About fifteen percent of patients with severe aplastic anemia (sAA) who undergo immunosuppression therapy (IST) develop clonal disease in the decade following treatment. Of 122 patients treated with horse ATG/CsA at NIH, 13 developed cytogenetic abnormalities (monosomy 7 in 9 patients, 7p deletion in one, and trisomy 8 in 2) (

Rosenfeld et al:
JAMA
289
:
1130
;
2003
). Monosomy 7 usually occurs in patients with sAA who are unresponsive to IST. Factors responsible for clonal progression in bone marrow failure are still unclear.

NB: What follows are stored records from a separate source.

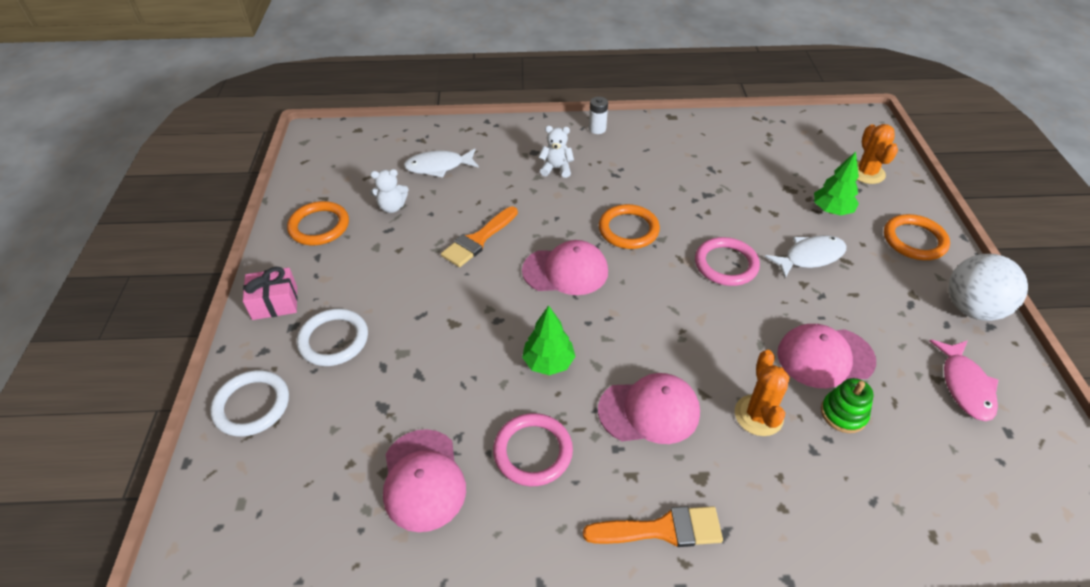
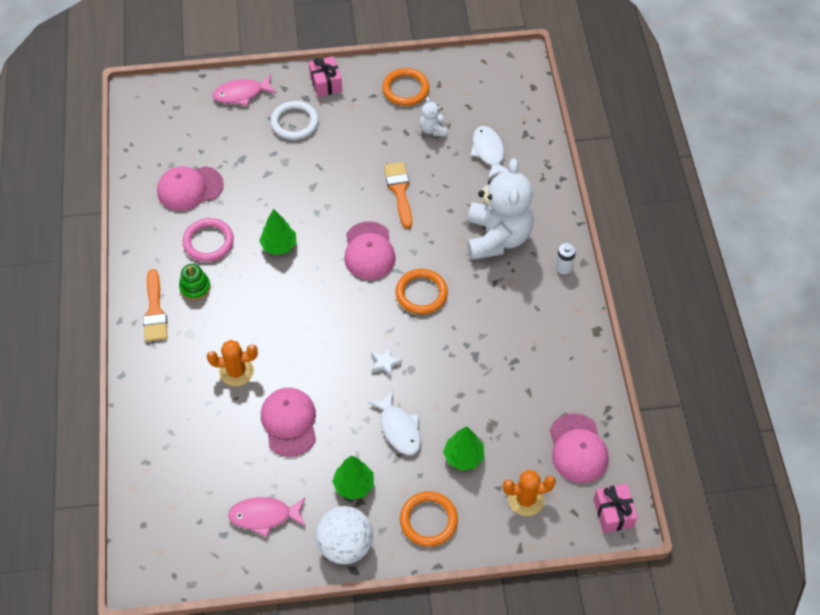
camera: 85 degrees right, 10 degrees up
(252, 405) = (241, 94): white ring -> pink fish
(478, 240) = (399, 191): orange brush -> orange brush turned 45 degrees clockwise
(556, 169) = (497, 237): white teddy bear -> white teddy bear, size x2.33
(649, 411) = (239, 306): pink cap -> pink cap (578, 448)
(726, 264) = (385, 363): pink ring -> white star
(843, 414) = (238, 426): green stacking toy -> green stacking toy (195, 287)
(862, 124) = (613, 513): none -> pink gift
(893, 298) = (354, 485): none -> green tree

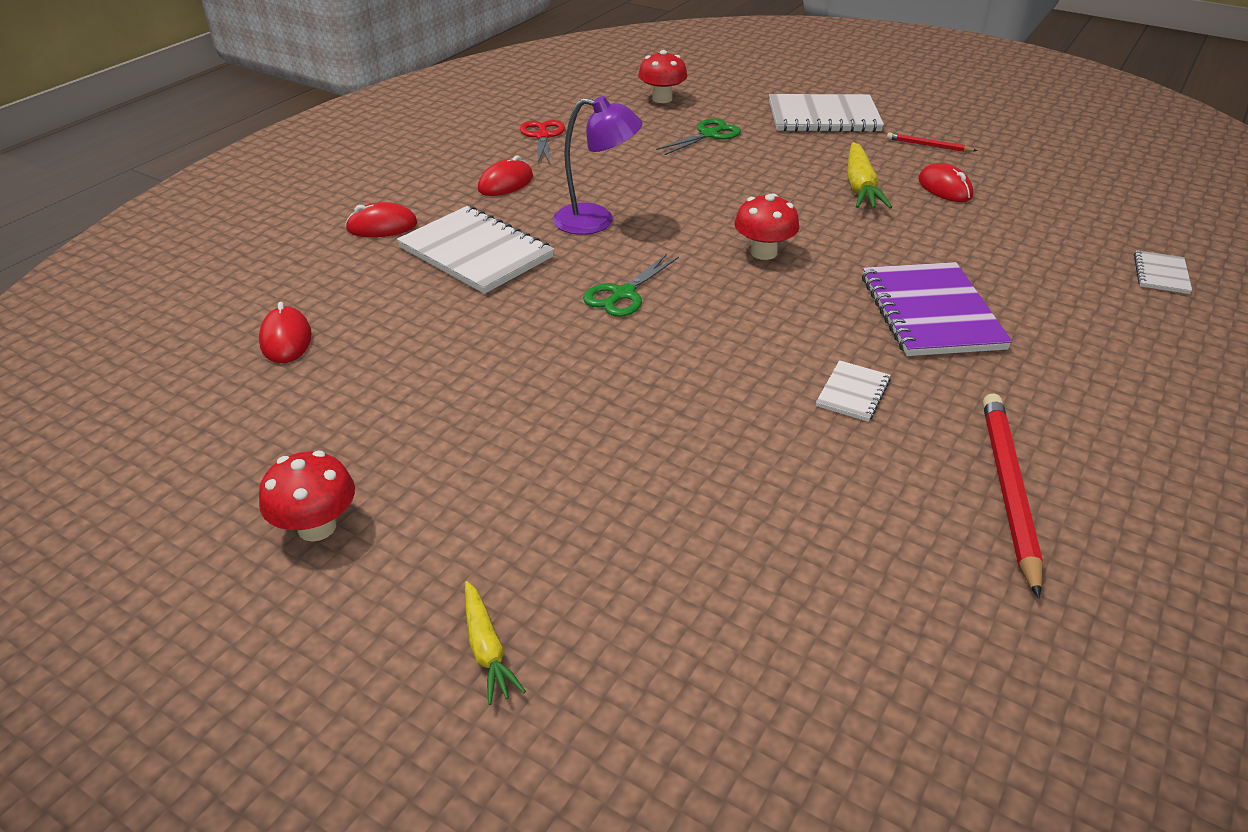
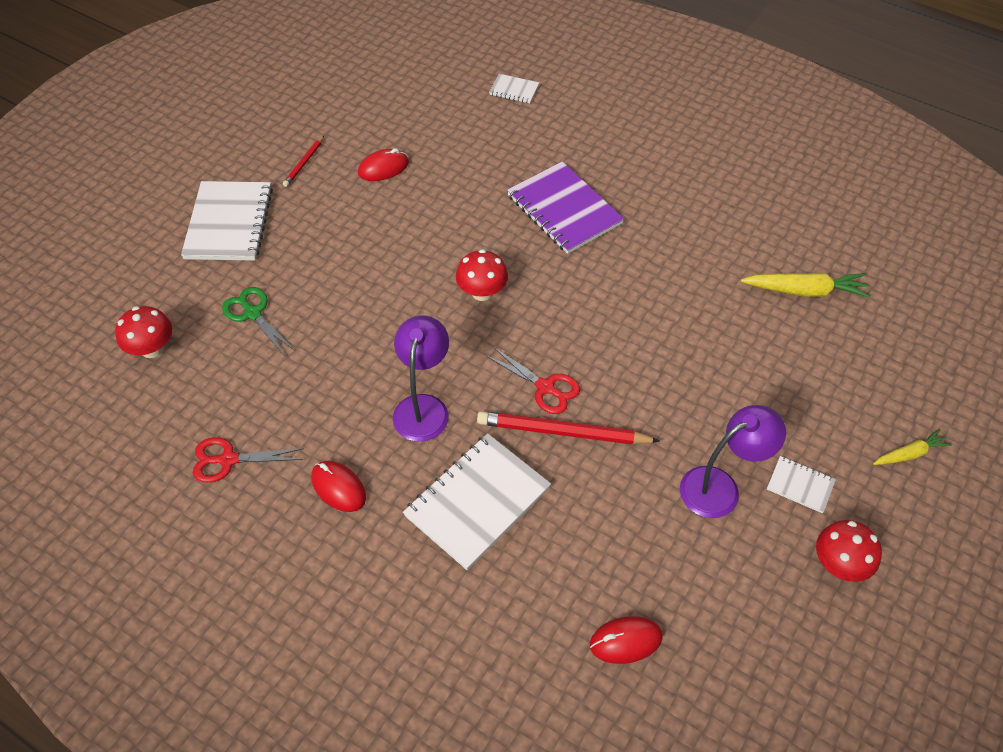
camera: 90 degrees left, 15 degrees up
(382, 226) = (423, 594): red mouse -> none
(463, 424) = (720, 486): none -> purple lamp
(623, 294) = (545, 387): green scissors -> red scissors
(853, 393) = (659, 264): white notebook -> white notebook (800, 485)
(860, 187) = (376, 218): yellow carrot -> yellow carrot (804, 291)
(930, 312) = (564, 210): purple notebook -> purple notebook turned 60 degrees clockwise
(1008, 490) = (738, 211): red pencil -> red pencil (562, 432)

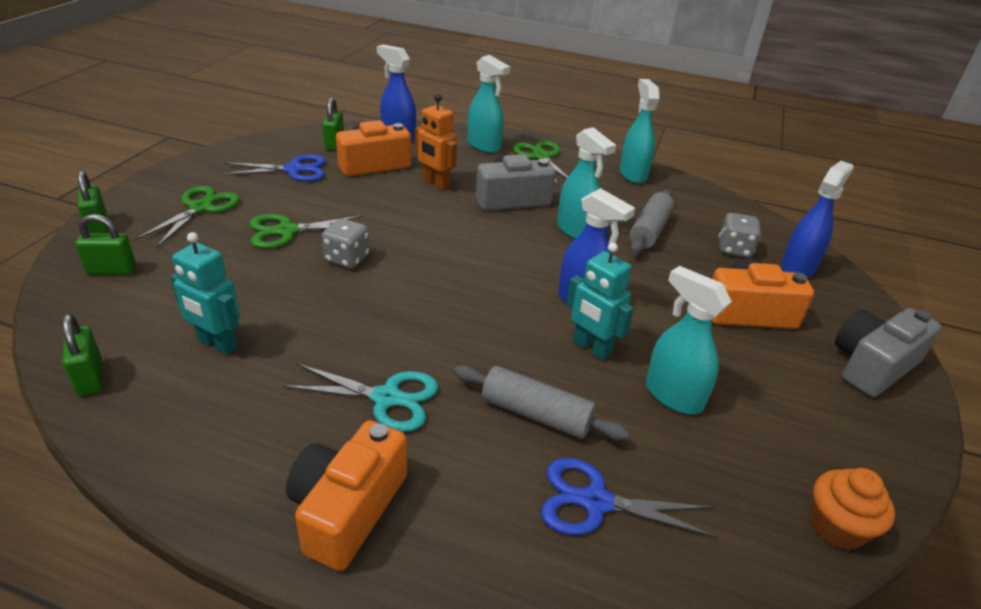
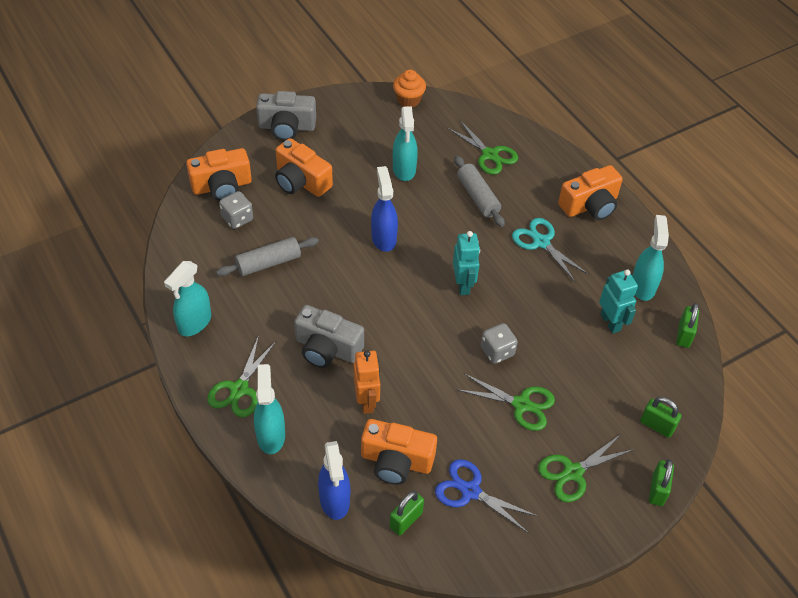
camera: 140 degrees left, 15 degrees up
(576, 230) = (318, 291): turquoise spray bottle -> turquoise spray bottle (643, 286)
(591, 348) = (413, 211): turquoise robot -> turquoise robot (463, 285)
(595, 502) = (490, 155): blue scissors -> green scissors
(798, 268) = (222, 186): blue spray bottle -> orange camera

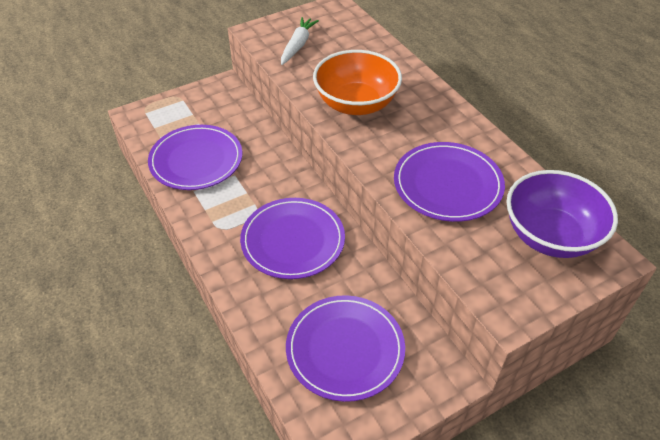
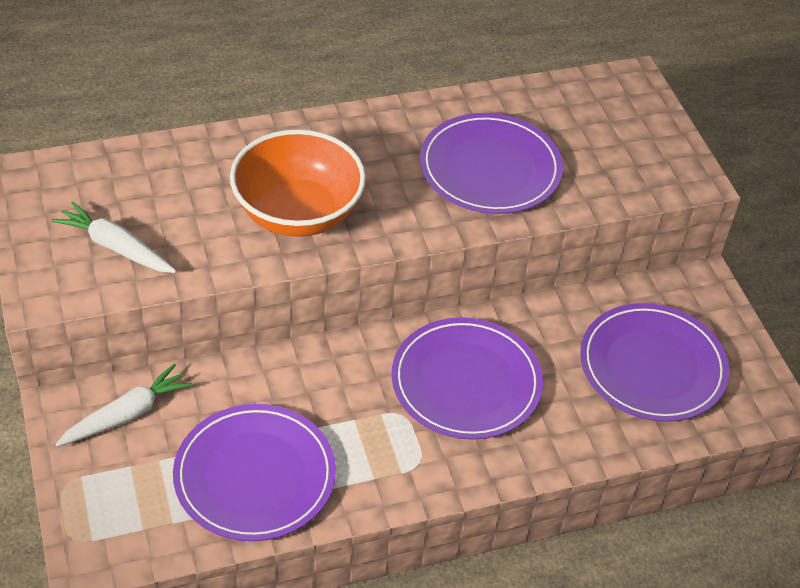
camera: 80 degrees left, 0 degrees up
(225, 105) = (127, 414): none -> white carrot
(550, 236) = (593, 112): purple bowl -> none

We and others have reported that monosomy 7 may be detected by fluorescent in situ hybridization (FISH) months before conventional cytogenetics and that high levels of GCSF foster preferential expansion of the monosomy 7 clone in vitro (
Sloand E et al;
Proc. Natl. Acad. Sci
2006
;
103
:
14483
). We hypothesized that a clone of monsomy 7 cells might indicate an underlying stem cell disorder unlikely to respond to immunosuppression or reflect more severe disease marked by higher endogenous GCSF levels. FISH was undertaken on 40 bone marrow samples obtained from aplastic anemia patients at presentation and before immunosuppressive treatment. Bone marrow mononuclear cells were hybridized with centromeric probes specific for chromosome 7 and chromosome 8 (to control for hybridization efficiency); samples were assessed on duplicate slides by three investigators who were unaware of the diagnoses and outcomes. Twenty-five healthy controls were tested concurrently. The upper limit of normal was set at 6% based on control data. Of twenty-one patients with > 6% monosomy 7 cells, response to IST was observed in 12 (57%), while 6 of 19 (84%) with normal FISH responded to IST (p=0.08). Thirteen patients had monosomy 7 frequencies of >10%. Of these 5 (38%) responded to IST, compared with 23/27 (85%) with ≤10% monosomy 7. The proportion of monosomy 7 cells in the bone marrow correlated with age (R2 =0.6, p<0.001). Two of the 23 non-responding patients later developed clonal progression with monosomy 7 or 7q-; both had >10% monosomy 7 by FISH at presentation, but normal cytogenetics. The two responding patients tested with >6% monosomy 7 prior to IST demonstrated <2% following successful IST, suggesting that the high endogenous levels of G-CSF present before IST response may have facilitated expansion of the clone. Significant monosmy 7 clones may reflect a stem cell disorder in patients not responding to IST.

Author notes

Disclosure: No relevant conflicts of interest to declare.